Für die ersten sechs Lebensjahre wird daher empfohlen, dass sie kleinen Kinder maximal eine halbe Stunde am Smartphone verbringen. Bis zum zehnten Lebensjahr ist bis zu einer Stunde tolerabel. Vor allem sollte darauf geachtet werden, den Abstand zu groß wie möglich zu halten. Da gerade kleine Kinder noch in der Entwicklung sind, sollten sie mindestens eine Stunde am Tag draußen mit Freunden verbringen. Damit wird ebenfalls für eine normale, soziale Entwicklung gefördert.
Wichtig ist außerdem, zwei Stunden vor dem Schlafen gehen das Smartphone zur Seite zu legen. Damit wird die Bildung des Schlafhormons nicht gehemmt und ein normales Einschlafen und Durchschlafen bleibt gewährleistet. Gerade wenn Schlafprobleme auftreten, sollte an das Handy als Übeltäter gedacht werden!
Ist eine längere Zeit am Handy unvermeidbar, sollte versucht werden, mindestens alle zwanzig Minuten den Blick für ungefähr zwanzig Sekunden schweifen zu lassen. Am besten aus dem Fenster, um zwanzig Meter in die Ferne schauen zu können.

Wieso eine Aufklärung über die Schule wichtig ist

Durch die steigende Wichtigkeit von Handys sind Kinder und Jugendliche immer davon umgeben. Gerade in der Schule ist der Einfluss auf den Konsum gering. Umso wichtiger ist es, dass auch von der Schule eine Aufklärung über die gesundheitlichen und psychischen Risiken stattfindet. Dadurch können weitere Kurzsichtigkeiten zumindest eingedämmt werden.
Neben der Kurzsichtigkeit besteht auch die Gefahr eines grünen Stars, in der Augenheilkunde auch als Glaukom bekannt. Das Glaukom entsteht durch die Zerstörung des Sehnervs, welche schleichend beginnt und deswegen oft erst zu spät bemerkt wird.

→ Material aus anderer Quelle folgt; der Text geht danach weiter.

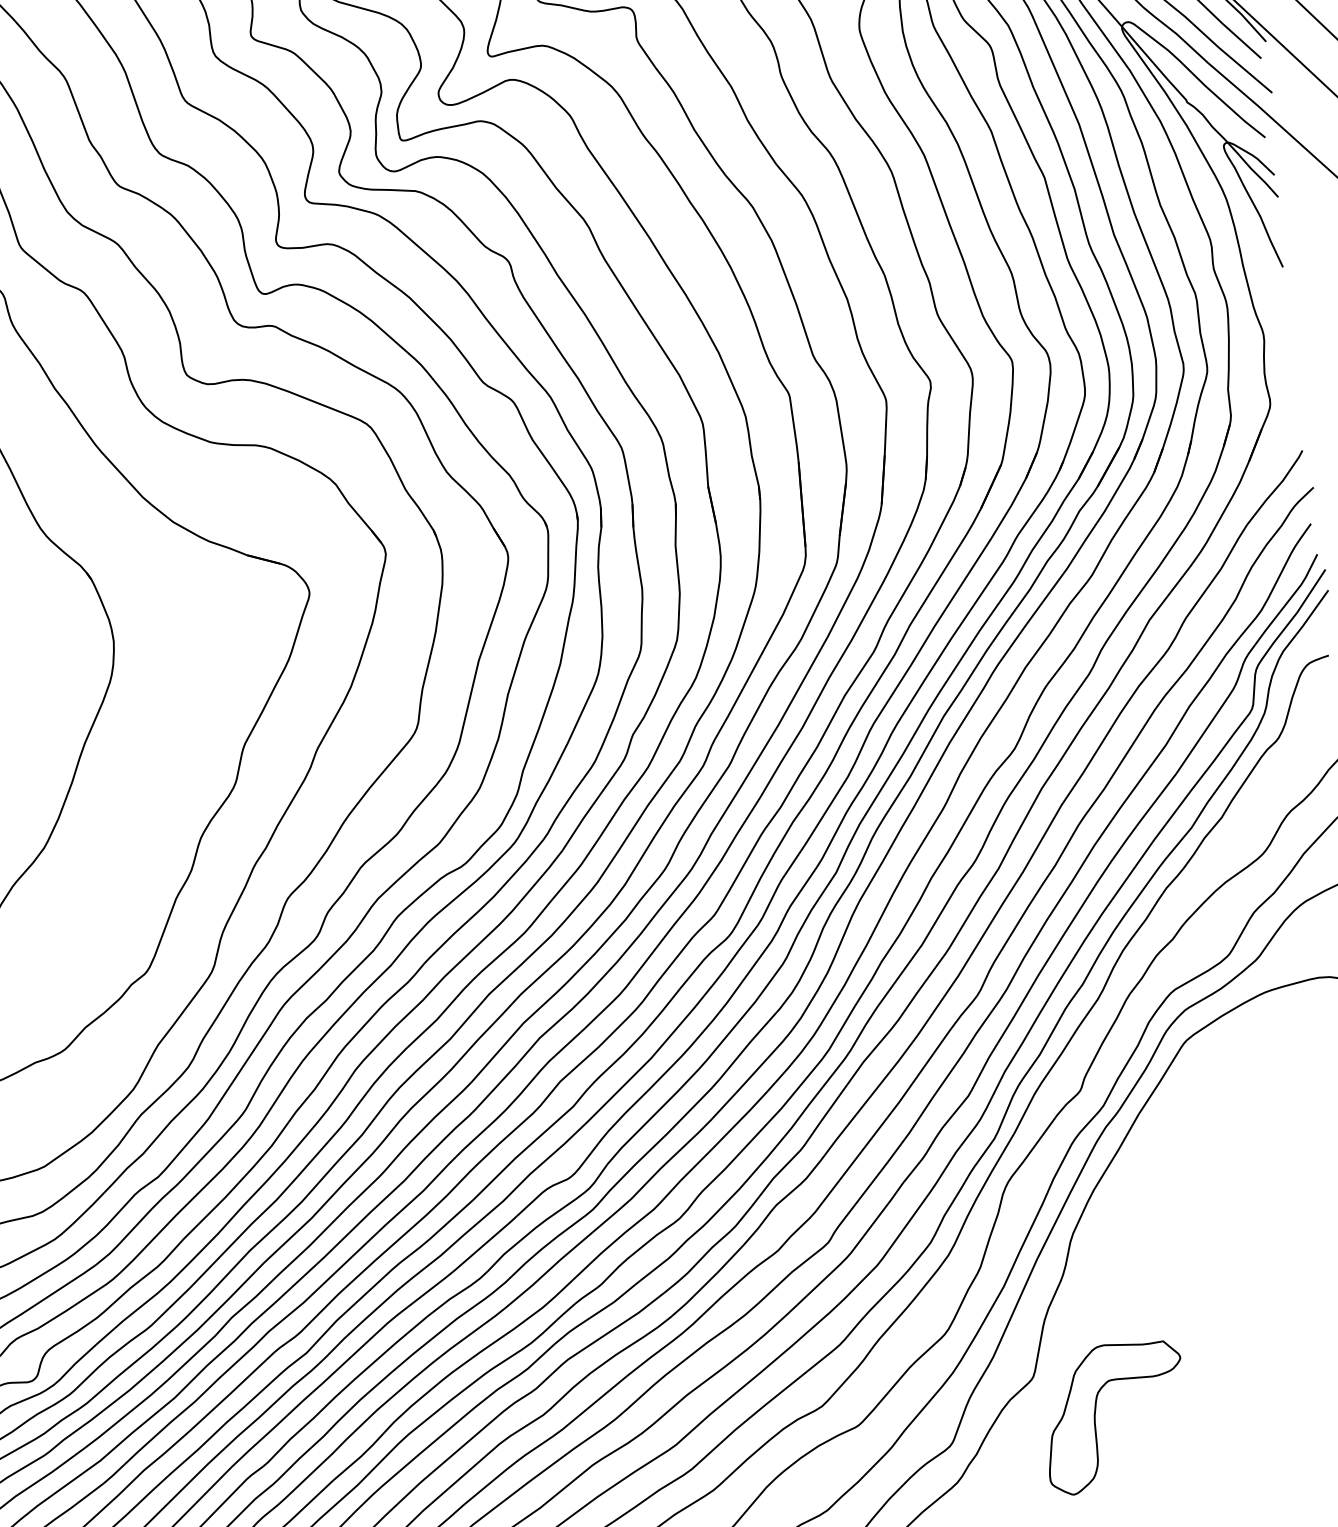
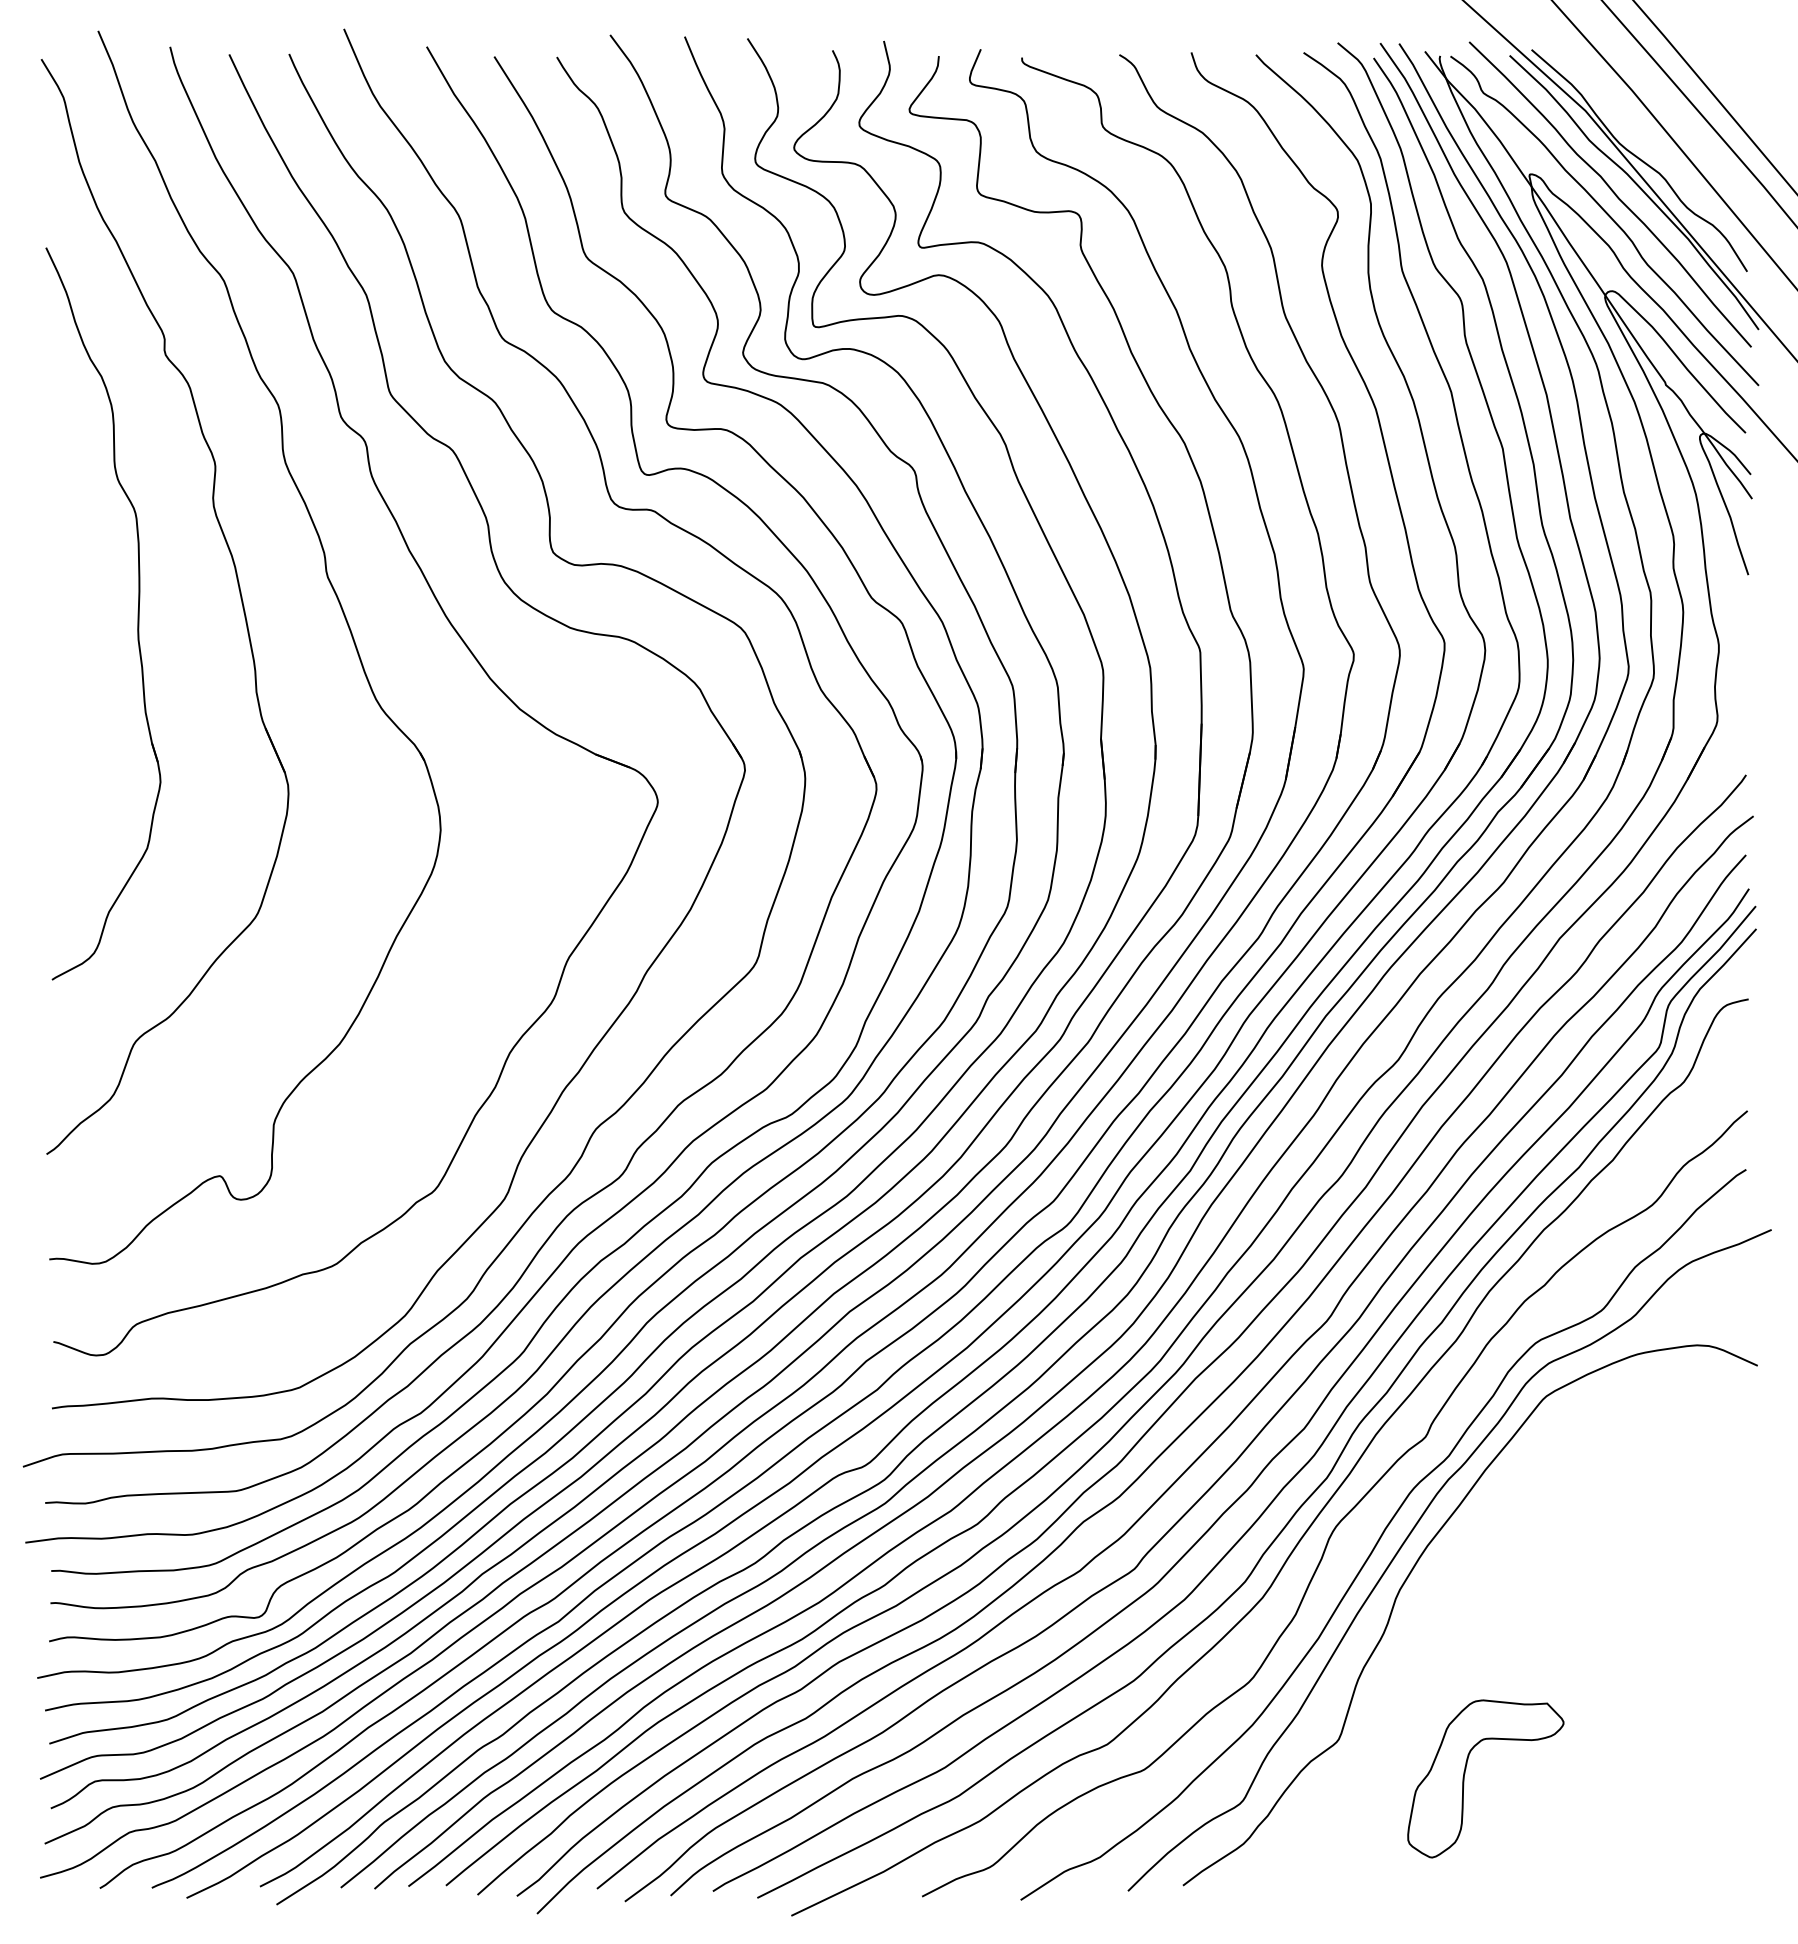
part: (1096, 1415) -> (1465, 1774), moved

Shutterstock: Prostock-studio

Bild: Shutterstock (Prostock-studio)

Was kann getan werden, wenn Probleme auftreten?

Treten schleichend oder plötzlich Sehschwierigkeiten auf, sollten diese schnellstmöglich abgeklärt werden. Dafür ist eine kompetente Beratung bei einem Optiker der erste Schritt. Um den richtigen Optiker zu finden oder mehrere miteinander zu vergleichen, bietet sich die Seite DeutscheOptiker an. Vor Ort kann ein Sehtest erfolgen und so festgestellt werden, ob eine Kurzsichtigkeit vorliegt, und wenn ja, wie weit sie fortgeschritten ist. Zusätzlich haben die meisten Optiker inzwischen die Möglichkeit, mit einem speziellen Gerät die Augen genauer zu inspizieren. Mit den Testergebnissen kann dann eine Brille oder Kontaktlinsen angepasst werden. Sollte der Sehtest schlecht ausfallen, kann ein Gang zum Augenarzt empfehlenswert sein.